The disadvantages of Javascript polyfills

A polyfill, also known as a shim, is a user-defined implementation of an API that some browsers provide natively, normalising browser differences.

As a proponent of outside-in development, I see the lure of trying to develop websites as if all browsers are the same. The problem is that browsers are not the same. And tackling the “problem” with a polyfill is problematic. Here’s why:

1. They augmenting host objects

Polyfills augment host and native objects. Experts such as Richard Cornford, David Mark, Thomas Lahn and Kangax have told us this is a bad idea. The latter of which published two articles on the matter: What’s wrong with extending the DOM? and Extending native built-ins.

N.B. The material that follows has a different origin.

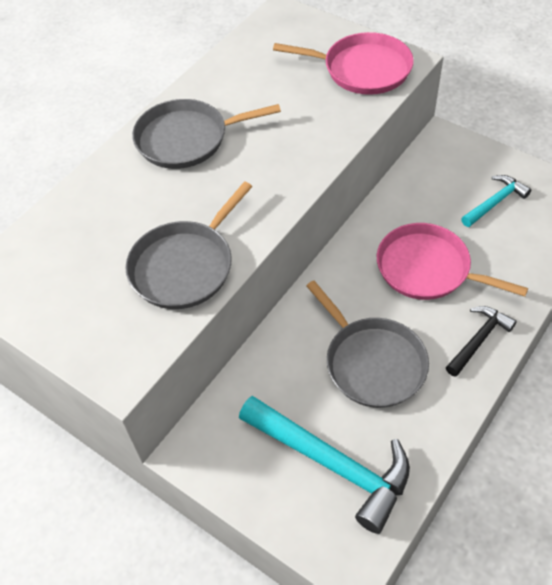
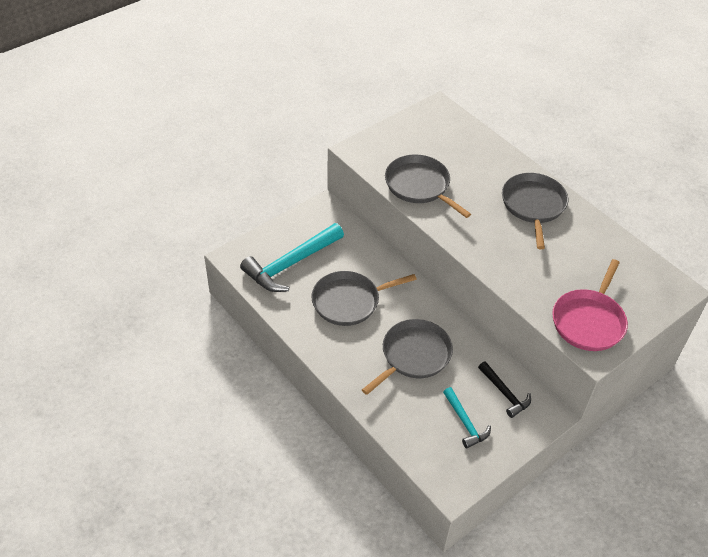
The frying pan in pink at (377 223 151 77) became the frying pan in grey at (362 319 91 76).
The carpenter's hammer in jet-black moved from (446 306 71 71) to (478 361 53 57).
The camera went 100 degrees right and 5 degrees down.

Here’s a choice snippet if you don’t have time to read the articles:

“DOM extension seemed so temptingly useful […]. But what hides behind this seemingly innocuous practice is a huge load of trouble. […] the downsides of this approach far outweigh any benefits.”

2. Feature detection is not enough

As Peter Michaux shows us in Feature Detection: State of the art browser scripting, the mere presence of an API is not always enough to determine its reliablity. This is where feature testing comes in.

Polyfills tend to just detect the presence of an API. They do not iron out the bugs or inconsistencies found in different browsers. Even if they did, they would have to override the original, whereby the override may contain a reference to it. This is dangerous and unnecessary. Instead, we should use facades as we’ll discuss shortly.

3. They intertwine browser and application logic together

As Nicholas Zakas says in Scalable JavaScript Application Architecture, it is important to decouple application and browser logic. He states:

“Application logic should be written one way for all browsers in order to keep the code maintainable. If you’re using native APIs in your application logic, you can’t help but know what browser is being used because you need to account for browser differences. That means your application logic will always need to be updated as new browsers and new browser versions are released. That’s a recipe for disaster”.

4. We rarely need need the full API

We may not need the full API to solve the problem. We may not even be able to implement a polyfill because there’s just no way to do it. This is why context is important.

We should first look to understand the problem precisely. And then solve that problem only. We rarely need all of an API, which is something we’ll discuss shortly. With polyfills it’s all or nothing.

5. They come with caveats

It takes little effort to find problematic polyfills. Take the ES5 Shim documentation. In describing the Object.create polyfill it states:

“For the case of simply “begetting” an object that inherits prototypically from another, this should work fine across legacy engines.”

Emphasis mine. The word should doesn’t instill confidence. We should, of course, build atop of reliable foundations—we are only as good as our lowest level functions. It continues:

“The second argument is passed to Object.defineProperties which will probably fail either silently or with extreme prejudice.”

Emphasis mine. We shouldn’t expect our team to rely on code like this, much less our users. Any code we write around this is just polishing a turd, as the saying goes.

What should we do instead?

A facade or wrapper, is a design pattern that simplifies an interface to something more complex. This allows us to abstract away the differing browser implementations and bugs. And with the added bonus of being able to simplify the method signature.

Inside the facade there is nothing to stop us using bits of an API, and feature testing various implementations and acting accordingly, much like Peter Michaux shows us in his other article Cross browser Widgets.

Cloning an object is pertinent to this article because Object.create solves this problem. If we want to support modern browsers only i.e ones that provide Object.create, then an implementation might be as follows:

var lib = {};
if(Object.create) {
  lib.cloneObject = function(obj) {
    return Object.create(obj);

As this implementation only uses a small part of the entire API, the exposed method signature has just one argument, solving the precise problem and no more. But what about browsers lacking Object.create?

If we want to degrade gracefully, we don’t have to do anything. If we want to support other browsers add a second fork as follows:

// Code credited to David Mark. Thanks.
var lib = {};
if(Object.create) {
  lib.cloneObject = function(obj) {
    return Object.create(obj);
} else {
  lib.cloneObject = (function() {
    var Fn = function() {};
      return function(obj) {
        Fn.prototype = obj;
        return new Fn();

The context of the problem changed. It got a little harder — but the implementation is still lean and the method signature still works well. But, we didn’t need to worry about recreating Object.create in its entirety.

But, what if we did need the full API? We would need two simple changes: change the name of the function to something more appropriate and expand the method signature to allow for property descriptors:

var lib = {};
if(Object.create) {
  lib.createObject = function(obj, props) {
    return Object.create(obj, props);

What about browsers lacking Object.create? Same as before. Either degrade gracefully or add another fork. This is the very essence of Progressive Enhancement.


Having discussed polyfills in detail, it’s clear that, at best, they are hard to implement and they intertwine browser and application logic. This intertwining is complicated and costly.

At their worst, polyfills have caveats and gaps that cause pain for the developer and broken experiences for users.

Instead, we should use facades, which enable us to build reliable, progressively enhanced, and in inclusive experiences. This, of course, results in happy users.